Mujer estresada

El trabajo estresante se ha asociado con una mayor incidencia de enfermedad coronaria. Imagen: Thinkstock.

“Tengo claro
por encima de todo
que estoy sencillamente perdido
mientras no me libere de la oficina;
se trata únicamente,
mientras no sea posible,
de mantener la cabeza
lo bastante alta para no ahogarme”

(Franz Kafka, Diarios,
Cuaderno segundo, Obras Completas II,
Galaxia Gutenberg.Círculo de Lectores)

El trabajo estresante se ha asociado con una mayor incidencia de enfermedad coronaria, y del infarto de miocardio como complicación, aunque hasta ahora los mecanismos biológicos de esta asociación no estaban claros. Lo que investigadores del University College de Londres han demostrado es que esta asociación se establece a través de un eslabón biológico, el llamado síndrome metabólico.

El Diccionario de la RAE define al estrés (del inglés stress) como “la tensión provocada por situaciones agobiantes que originan reacciones psicosomáticas o trastornos psicológicos a veces graves”. En esta definición, la apelación a “lo psicosomático” incluye la respuesta integrada de los sistemas nervioso y endocrino (respuesta neuroendocrina); según el mismo diccionario, trabajo estresante es el que produce estrés . En cierto sentido, el término estrés, convertido en un meme se refiere tanto a las causas (entendidas como agresión física, psíquica o combinada al equilibrio funcional del organismo) como a los efectos , considerados en su conjunto como una respuesta biológica a la agresión. Para el Oxford Medical Dictionnary el estrés se define como “cualquier factor que amenaza la salud del cuerpo, o que tiene efectos adversos sobre su funcionamiento, como puede ser traumatismo, una enfermedad o una situación psicológicamente agobiante (como el acoso psicológico en el trabajo conocido como “mobbing“), sobre todo si ésta situación se prolonga, y llega a provocar, entre otros efectos, modificaciones en el equilibrio hormonal.”

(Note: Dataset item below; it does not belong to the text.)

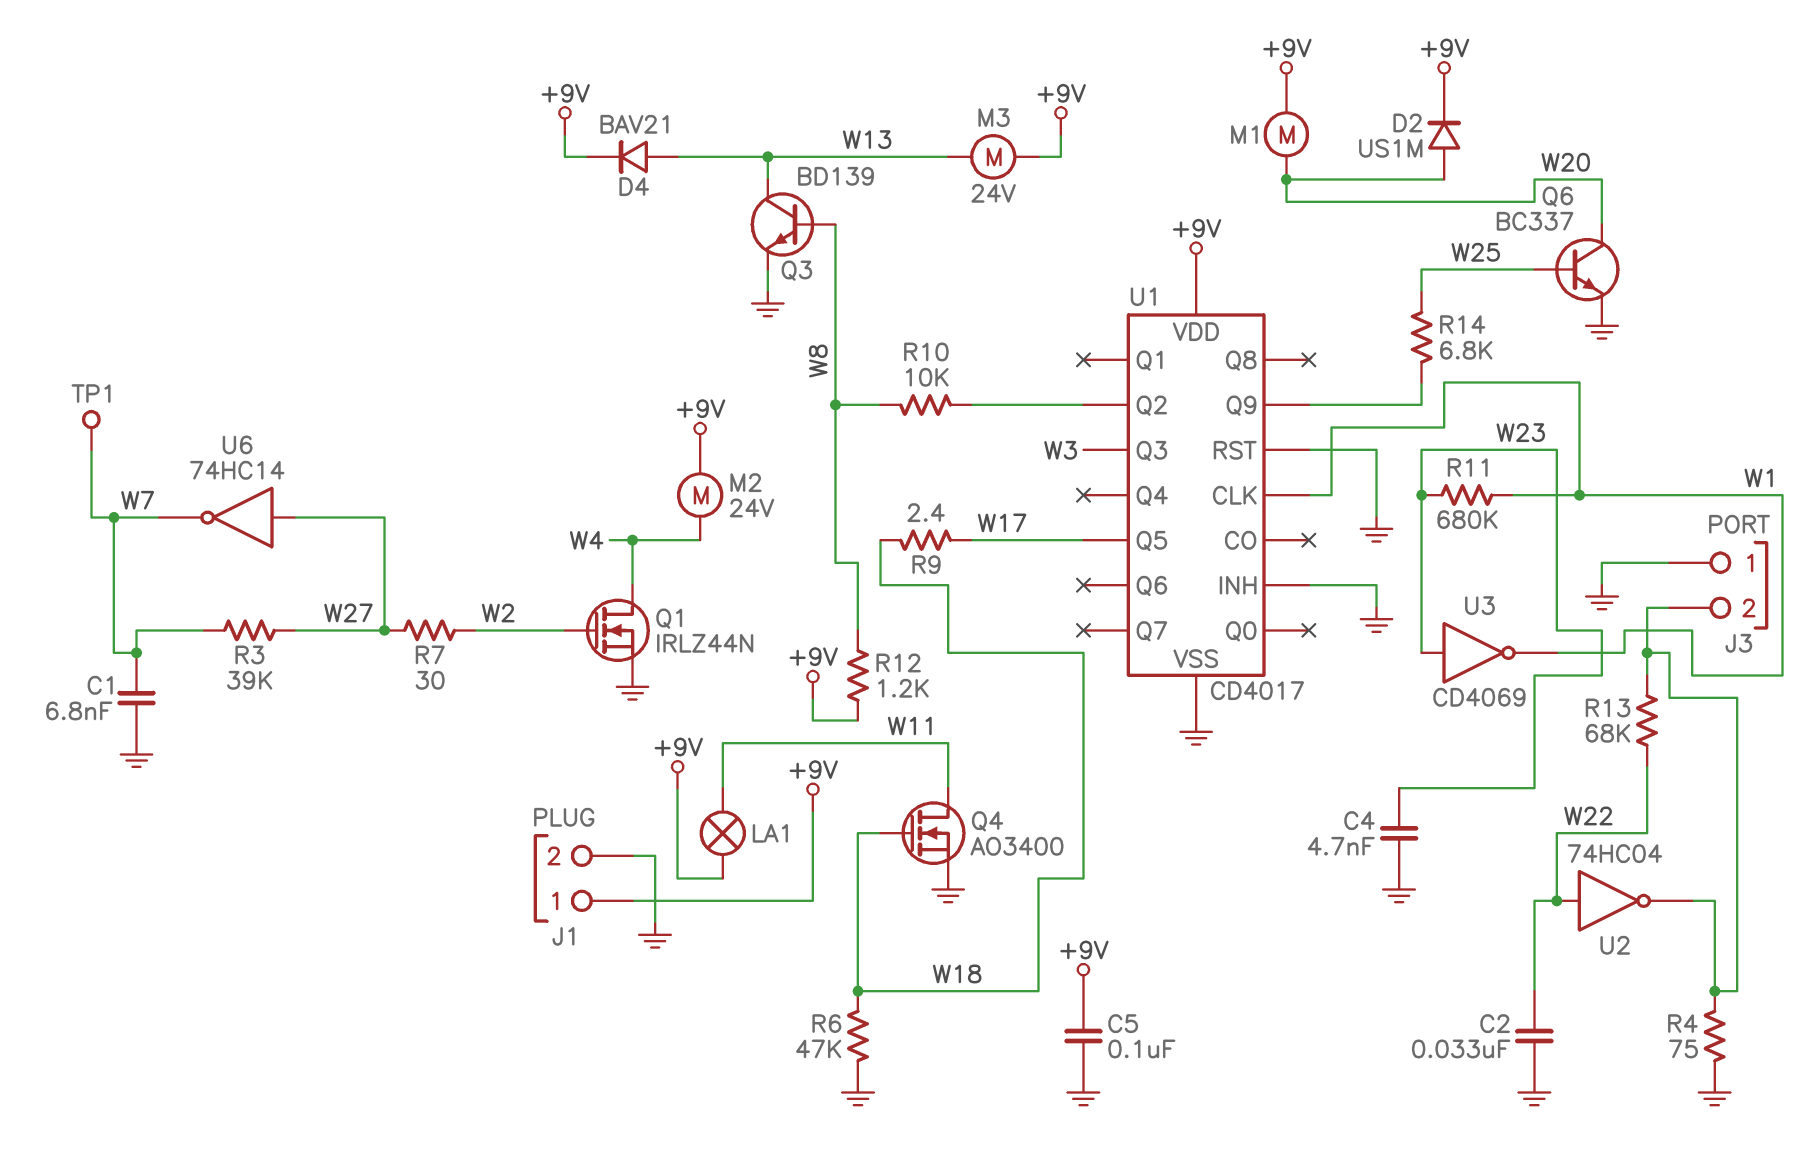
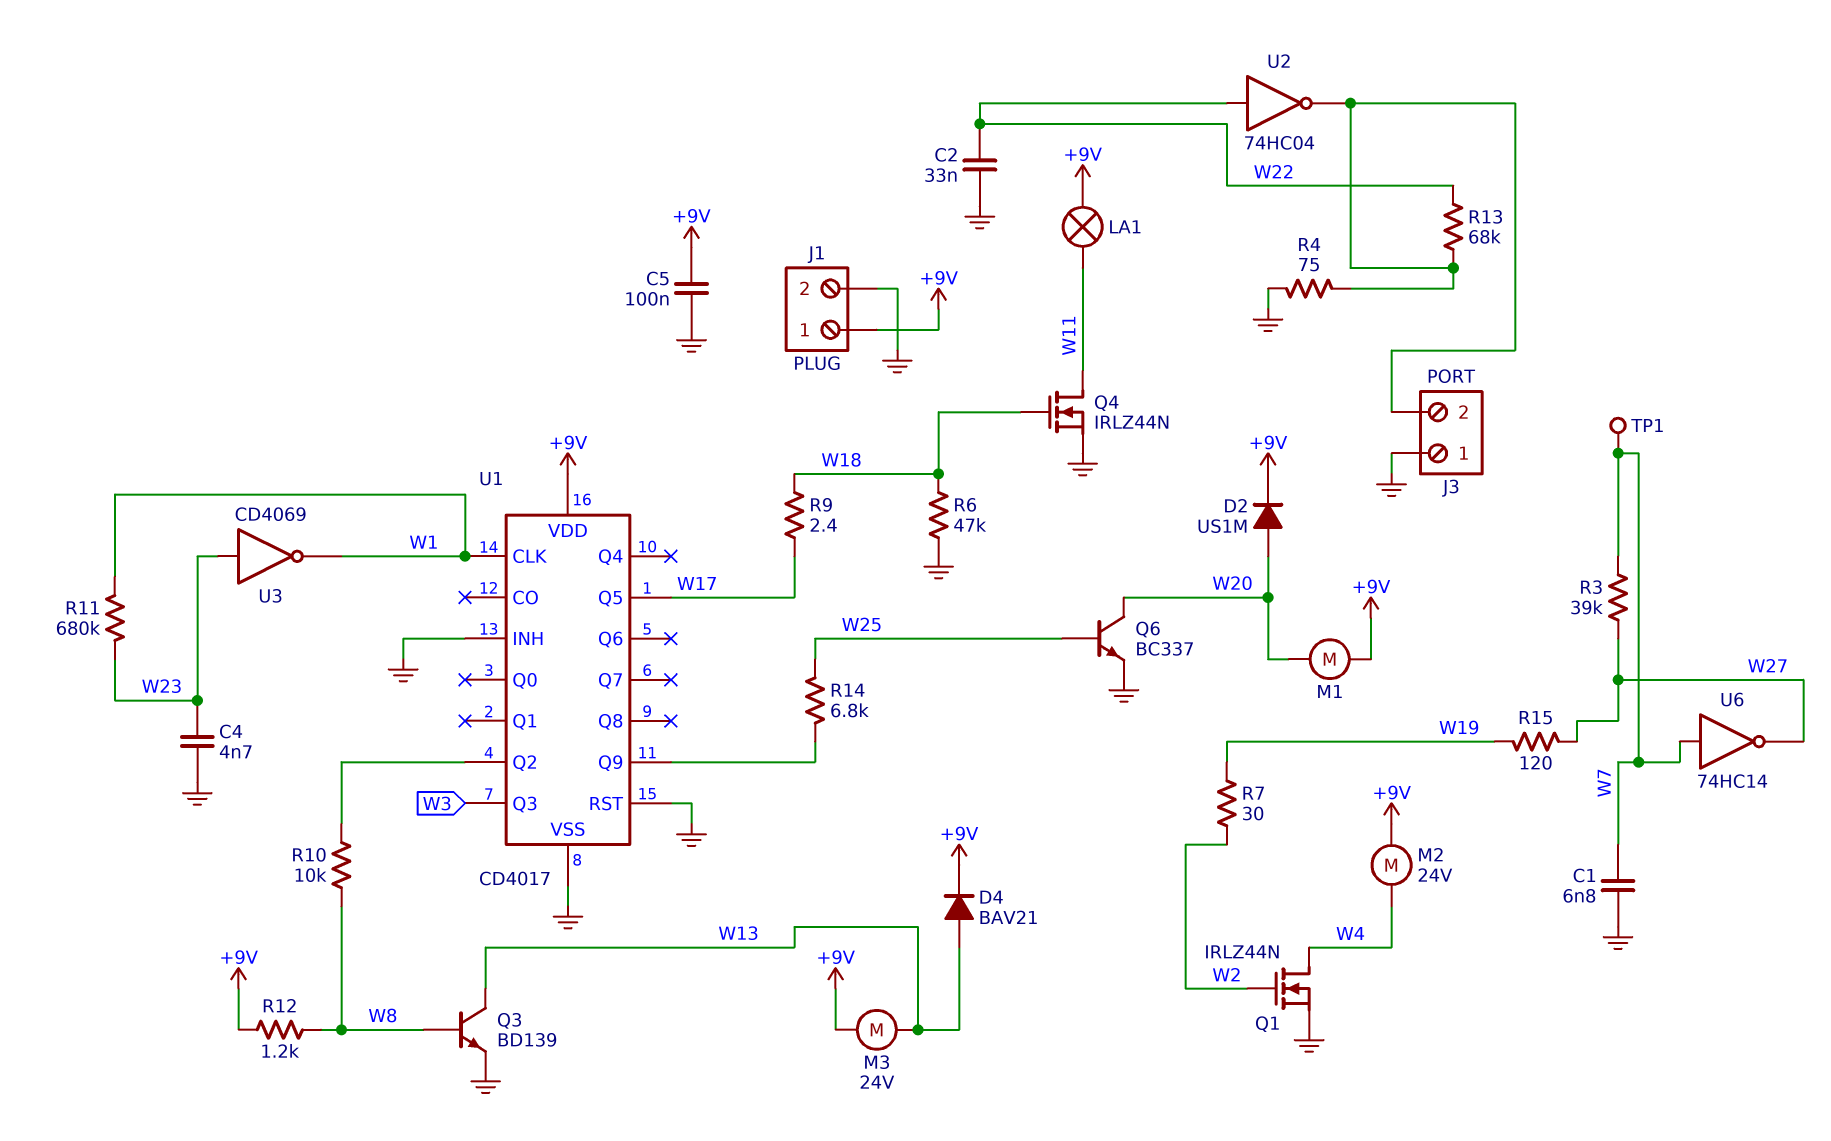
Q4: NMOS AO3400 (G W18, D W11, S GND) -> NMOS IRLZ44N (G W18, D W11, S GND)
R7: 30 (W2, W27) -> 30 (W2, W19)
R15: none -> 120 (W19, W27)
U6: NOT 74HC14 (in W27, out W7) -> NOT 74HC14 (in W7, out W27)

Lo que se entiende globalmente como respuesta biológica a la agresión (dentro de la imprecisión del término estrés) es el resultado de la integración de una serie de respuestas biológicas parciales, que se desarrollan en determinados sistemas del organismo, con secuencias características. Estas respuestas parciales a factores estresantes son:
a) La respuesta neuroendocrina, que funciona como mediadora entre los efectos primarios de la agresión y el resto de la respuesta biológica, sobre todo en relación con la respuesta metabólica.
b) La respuesta de la fase aguda relacionada fundamentalmente cuando existe una herida, en la que se liberan unas sustancias, las citocinas, que actúan como mediadores de la respuesta.
c) La respuesta metabólica, que incluye los siguientes hechos: retención de agua y de sodio, pérdida de potasio, pérdida de nitrógeno, hiperglucemia y aumento de los triglicéridos y de los ácidos grasos libres en el plasma.
(Pera C. Fundamentos de la Cirugía, 2ª edición, Masson, S.A. 1996)

Bajo la denominación de síndrome metabólico se engloban una serie de factores que aumentan el riesgo de padecer enfermedad coronaria y diabetes tipo 2: obesidad de tipo abdominal, hipertensión arterial, niveles elevados de triglicéridos en sangre y bajos del colesterol HDL (el llamado “colesterol bueno”), nivel elevado de glucosa en sangre (diabetes), estado propicio a la formación de trombos sanguíneos (trombofilia) y estado propicio a la inflamación.

El estudio realizado en más de 10.000 empleados en los departamentos del Servicio civil de Su Majestad la Reina, ha evaluado en los participantes el estrés en su lugar de trabajo, durante un seguimiento medio de 14 años, mediante el modelo de cuestionario denominado “job-strain” (“estrés provocado por el trabajo”) y con una modificación conocida como “iso-strain“, que incluye además el aislamiento social del empleado (“isolation“) en el lugar de trabajo. El cuestionario utilizado valora las respuestas a preguntas relacionadas con las exigencias en el trabajo, capacidad de control de su propio trabajo y apoyo social en el trabajo.

La conclusión es que los empleados sometidos a estrés crónico en el trabajo tienen más del doble de probabilidades de desarrollar el síndrome metabólico (obesidad, hipertensión, triglicéridos elevados, colesterol “bueno” bajo, diabetes, etc.) que aquellos empleados que trabajan sin estrés.

En consecuencia, parece evidente que es el síndrome metabólico el eslabón que une, a largo plazo, el trabajo estresante y alienante, con la enfermedad coronaria y el infarto de miocardio como complicación.